The matter seemed trivial enough, until security researchers discovered that the file wasn’t deleted when you turned off your iOS gadget’s Location feature. Worse, it was still backed up when you synced your gadget to iTunes on a Mac or a PC.
Now in theory, the relevant data, even if it was somehow retrieved by outsiders, would only provide a general indication of nearby network access points (cell towers and Wi-Fi routers) you may have accessed during your travels. Certainly, what you were actually doing couldn’t be recorded, but if your employer monitored you in that fashion, and found that you were hanging out near a night club in one city, when you were supposed to be attending a business conference in another, you’d be in real trouble. And deservedly so.
More seriously, Apple admitted that the tracking file should have been zapped when you turned off Location, only it wasn’t. Also it was far too large, thus storing data for months rather than days. They promised a solution in a few weeks, but there’s something about under-promising and over-delivering that can strike a positive chord. So on Wednesday morning, iOS 4.3, with most of the promised fixes, was delivered.
The update restricts the data file to seven days duration, and won’t copy it to your Mac or PC when you’re syncing your iOS gadget. The file will no longer be present when Location is off; a future iOS update will actually encrypt the file.
So far, early reports indicate that the fixes have indeed been made, so I wonder what’s going to happen to that pending lawsuit against Apple over this issue, although the instigators of that action will likely find other causes to keep it going.

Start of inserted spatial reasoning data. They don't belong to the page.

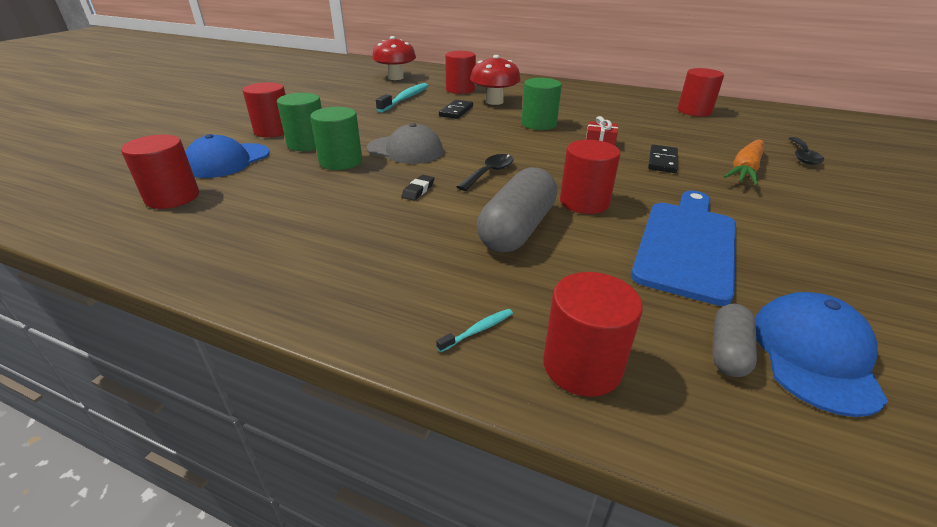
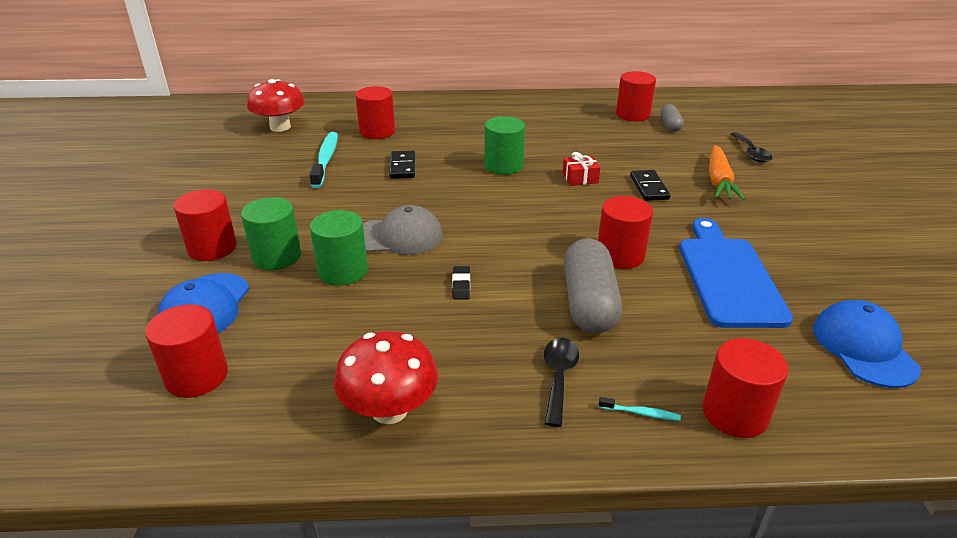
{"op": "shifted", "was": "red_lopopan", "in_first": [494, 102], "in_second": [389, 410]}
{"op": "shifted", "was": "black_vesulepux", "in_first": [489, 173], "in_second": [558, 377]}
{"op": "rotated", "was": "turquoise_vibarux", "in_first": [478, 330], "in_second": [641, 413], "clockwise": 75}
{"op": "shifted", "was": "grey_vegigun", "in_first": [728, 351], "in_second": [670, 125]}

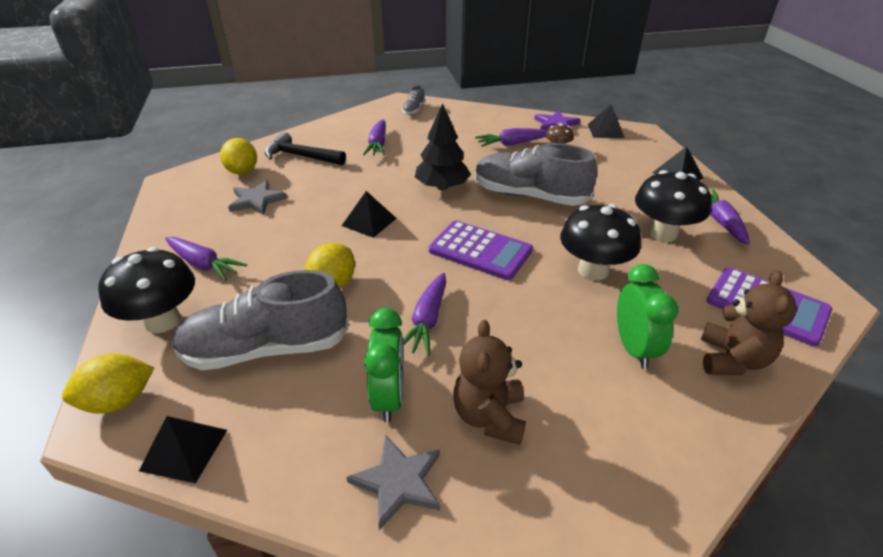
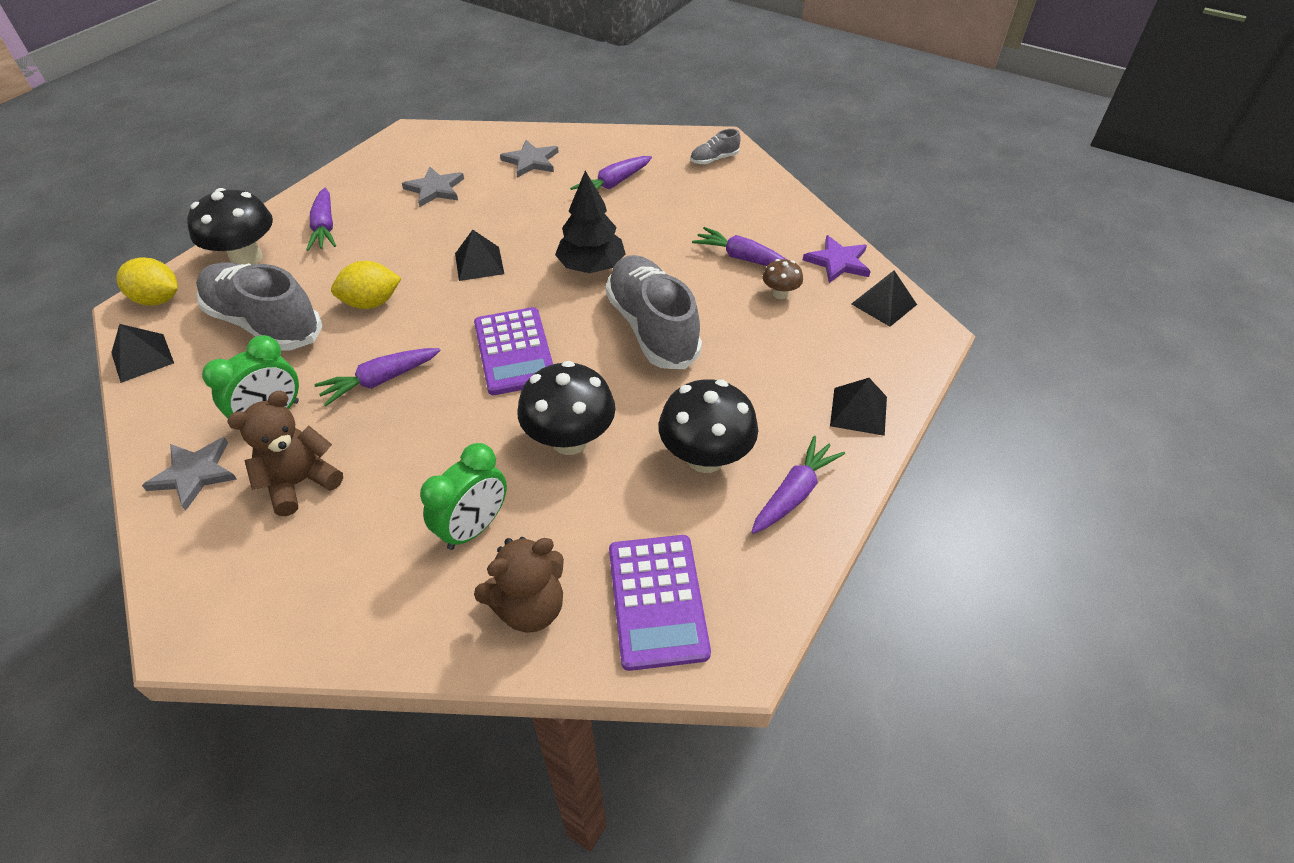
{"op": "swapped", "was": "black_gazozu", "now": "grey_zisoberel", "in_first": [301, 156], "in_second": [531, 161]}
{"op": "gone", "was": "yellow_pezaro", "in_first": [242, 171]}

After all, Apple should have known what they were doing, and perhaps they released the fix when they were caught, not because their employes are human and make mistakes.
Most of you will probably be content to seek out other conspiracies to be concerned about, and I’m certain there are plenty to be found out there.

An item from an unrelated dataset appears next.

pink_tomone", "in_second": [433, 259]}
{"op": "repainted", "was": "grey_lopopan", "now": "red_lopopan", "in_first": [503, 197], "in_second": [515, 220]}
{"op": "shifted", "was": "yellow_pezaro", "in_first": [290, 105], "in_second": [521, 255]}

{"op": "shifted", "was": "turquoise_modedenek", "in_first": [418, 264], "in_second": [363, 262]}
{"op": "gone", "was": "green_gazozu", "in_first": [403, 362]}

Meantime, there appears to be some more genuine Mac malware in the wild, in the form of a false antivirus program that is known as Mac Defender. It shows up by tricking search engines to display certain links, which take you to a fake Web site displaying a bogus Windows-style virus warning. After pretending to scan your computer, you’re warned that your Mac is infected, and you are offered an app to fix it.
Stay with me now, as this gets complicated.

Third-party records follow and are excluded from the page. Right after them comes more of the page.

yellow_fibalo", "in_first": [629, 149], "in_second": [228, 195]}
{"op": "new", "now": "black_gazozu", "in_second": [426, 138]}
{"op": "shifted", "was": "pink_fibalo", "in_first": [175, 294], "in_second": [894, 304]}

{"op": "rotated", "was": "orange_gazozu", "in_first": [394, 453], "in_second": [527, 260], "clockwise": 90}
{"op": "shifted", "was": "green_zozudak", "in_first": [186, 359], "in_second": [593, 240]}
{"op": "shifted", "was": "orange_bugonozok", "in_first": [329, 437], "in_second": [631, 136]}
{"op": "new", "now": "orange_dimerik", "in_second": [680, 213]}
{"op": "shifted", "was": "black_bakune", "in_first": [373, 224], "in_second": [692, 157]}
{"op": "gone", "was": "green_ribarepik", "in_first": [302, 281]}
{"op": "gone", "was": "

The download comes in the form of a standard Zip archive, one that’s acceptable to Safari if you have the “Open ‘safe” files after downloading” option selected; it might make sense to turn this preference off. After the download is complete, the file is decompressed, launching a standard Mac OS X Installer. Understand that the Internet criminals behind this scheme are smart. The installer screen appears perfectly normal, as is the bogus app that’s installed, which looks and feels very much the same as any other Mac app.
But get this: If you run the app, it will force Safari to take you to a porno site, and you’ll be offered a subscription to Mac Defender to protect you against such “unwelcome” intrusions.
The scheme is obvious. You are being asked to pay for an app subscription because of the fake warnings, and you will be buying software that doesn’t do anything other than to induce you to keep up your subscription. Beyond stealing your money, your Mac appears to be uninjured, except, of course, for Mac Defender’s efforts to sell you something you don’t need. Clearly the characters who devised this scheme found a clever way to profit from this fraud.
Meantime, genuine Mac security programs are being updated to stop Mac Defender in its tracks, along with a variant, known as Mac Security. But the easiest way to defend yourself is not to install that garbage, or any program unless you are dead sure you wanted it.
Now this sort of scam is already present in the Windows world, where similar bogus apps tailored for that platform have long been available. As the Mac continues to expand way faster than Windows PCs, you can bet that more and more malware authors will be in search of greener pastures. If you are vigilant in what you install on your Mac, you have nothing to worry about, at least for now. If you do feel you need an app to protect yourself against malware, visit the Mac App Store, or check a responsible dealer, such as Amazon, or any of the Mac-specific online retailers, to find real products that actually offer value in exchange for your payment.